# How to open Mac OX mail program



## smithmdan (Nov 6, 2001)

How in the h___ do you open the mac OX mail program?

I'm not a Mac user, only trying to help a friend.

She always uses the recent items list to open it and I cleared the recent items list.

Now I can not figure out how to open the mail program.

Also would like to know how to make a short cut on the desktop on a mac.

Macs are extremely frustrating to me. If I had to use one daily I would probably ..............


----------



## Headrush (Feb 9, 2005)

Several ways:

Use spotlight (blue icon in upper right) and type mail, and select what should be the first entry. (Apple Mail)

Open a Finder Window, click Applications in the left panel and you should see Apple Mail in the right panel that has that folder's contents.

To keep the item in the dock, after the app starts, right click the dock icon for Apple Menu and select Keep in dock.

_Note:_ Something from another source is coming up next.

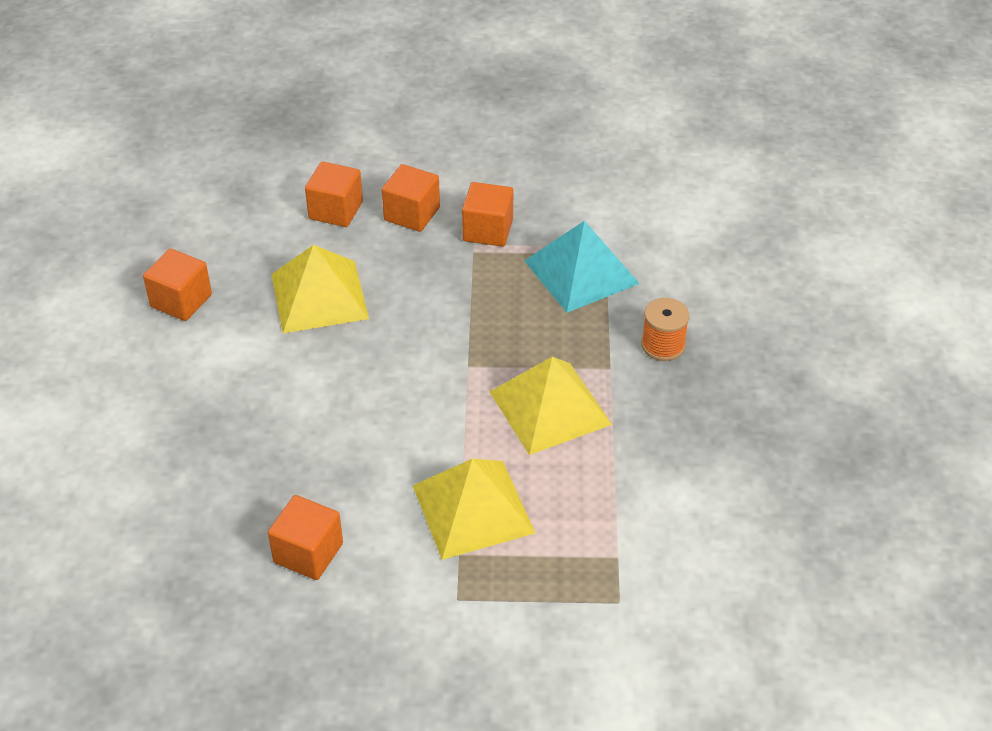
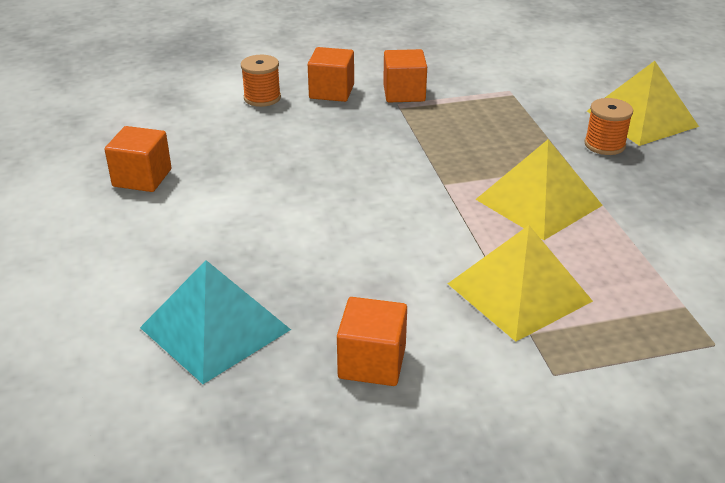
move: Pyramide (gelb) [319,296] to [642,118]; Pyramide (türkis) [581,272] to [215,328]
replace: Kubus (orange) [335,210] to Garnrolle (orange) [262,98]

For other handy methods of accessing programs, install the freeware Himmelbar which adds an application menu to the top menubar or drag the Applications folder into the dock and you'll have a pop-up of all your apps. (last assuming 10.5)


----------



## Headrush (Feb 9, 2005)

P.S. To open a finder window, its the blue smile face icon on the very left of the dock or in the the menubar, select File -> New Finder Window


----------



## smithmdan (Nov 6, 2001)

Thanks Head Rush,

Could not find email program in applications using finder.
Some how it just was not showing up.

Finally ran 10.2.8 update package from Apple downloads and was then able to access Mail program.

Used make alias and dragged that to desktop. Then dragged that to Dock.

Only pulled out most of my hair.


----------